One model of IC/BPS pathogenesis involves a positive feedback loop with substance P containing peripheral nerves stimulating mast cells, which in turn release inflammatory mediators that induce urothelial inflammation and feedback on sensory nerves. IC/BPS has a propensity to occur in females with symptoms that worsen premenopausally or during ovulation and are thought to improve during the hormonal changes of pregnancy in some cases. Estrogen receptor a and B are found in the bladder, and estrogen receptor B-deficient female mice show IC/BPS pathology, suggesting a mechanistic link between estrogen receptor function and cystitis.

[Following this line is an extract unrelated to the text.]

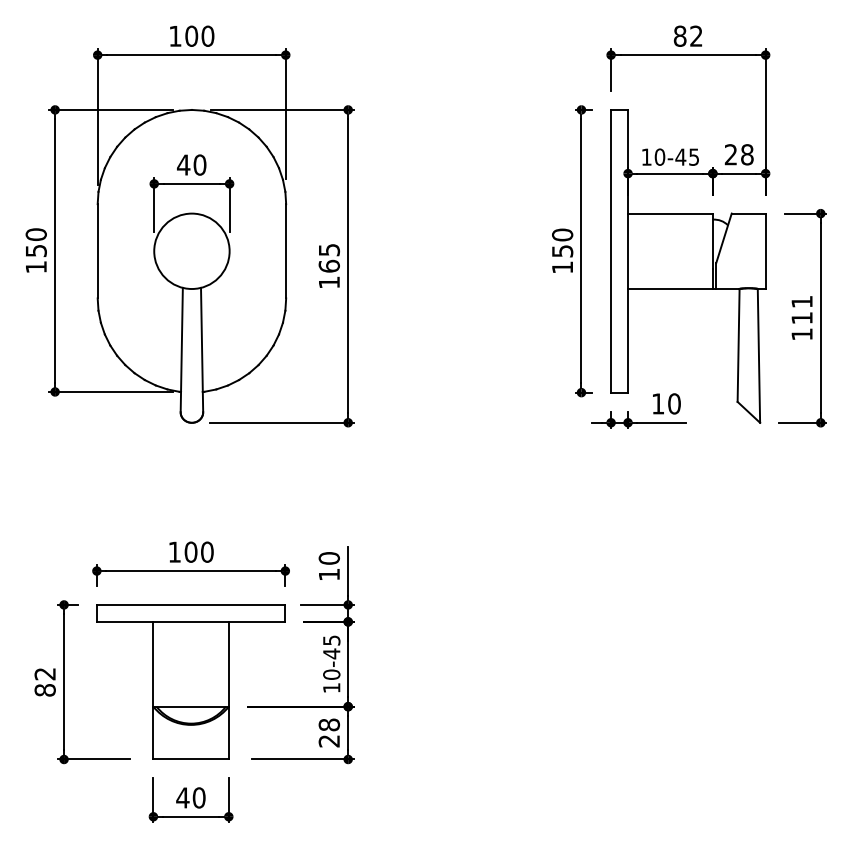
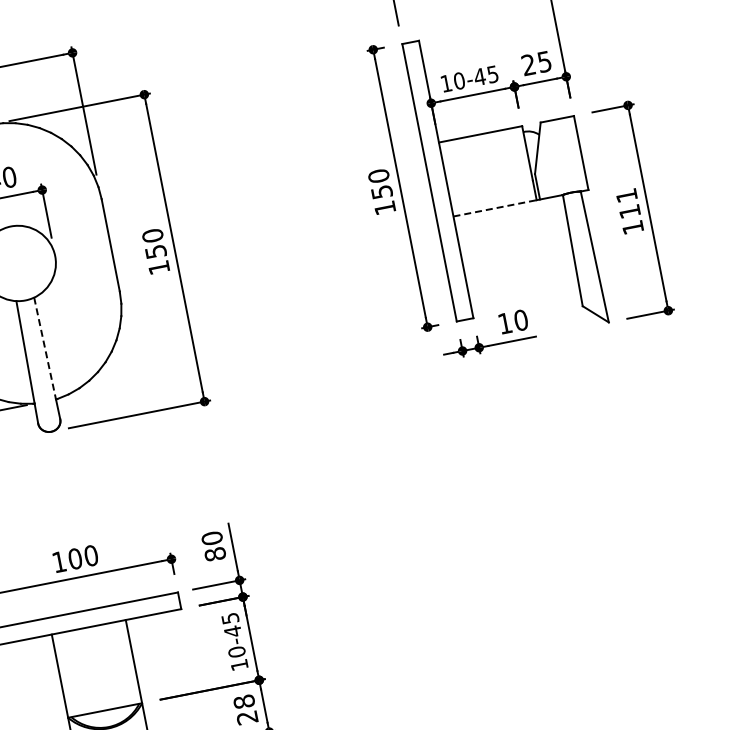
text: (747, 154) -> (544, 61), 28 -> 25
text: (329, 257) -> (154, 243), 165 -> 150
line: (670, 289) -> (495, 208), solid -> dashed
line: (201, 340) -> (44, 349), solid -> dashed
text: (329, 574) -> (215, 554), 10 -> 80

The Northwestern University research group demonstrated that female mice showed significantly greater pelvic pain responses after PRV infection than males of 2 genetic backgrounds, suggesting that the gender difference in murine pelvic pain is a general phenomenon consistent with the IC/BPS gender bias. Loss of barrier function of the urothelium was slightly greater in female than in male mice. Data suggested that gender differences observed are not the major determinant of gender differences in pelvic pain. Overall inflammation was not significantly higher in intact female mice than in mice with ovariectomy, but there was no significant difference between male and female mice. The authors conclude that pathophysiology does not mediate gender specific pelvic pain.
Pain responses were not significantly altered by ovariectomy or by acute estrogen replacement in mice with ovariectomy. This finding tends to undermine the hypothesis that reproductive hormones are the key determinant of gender based pelvic pain in neurogenic cystitis.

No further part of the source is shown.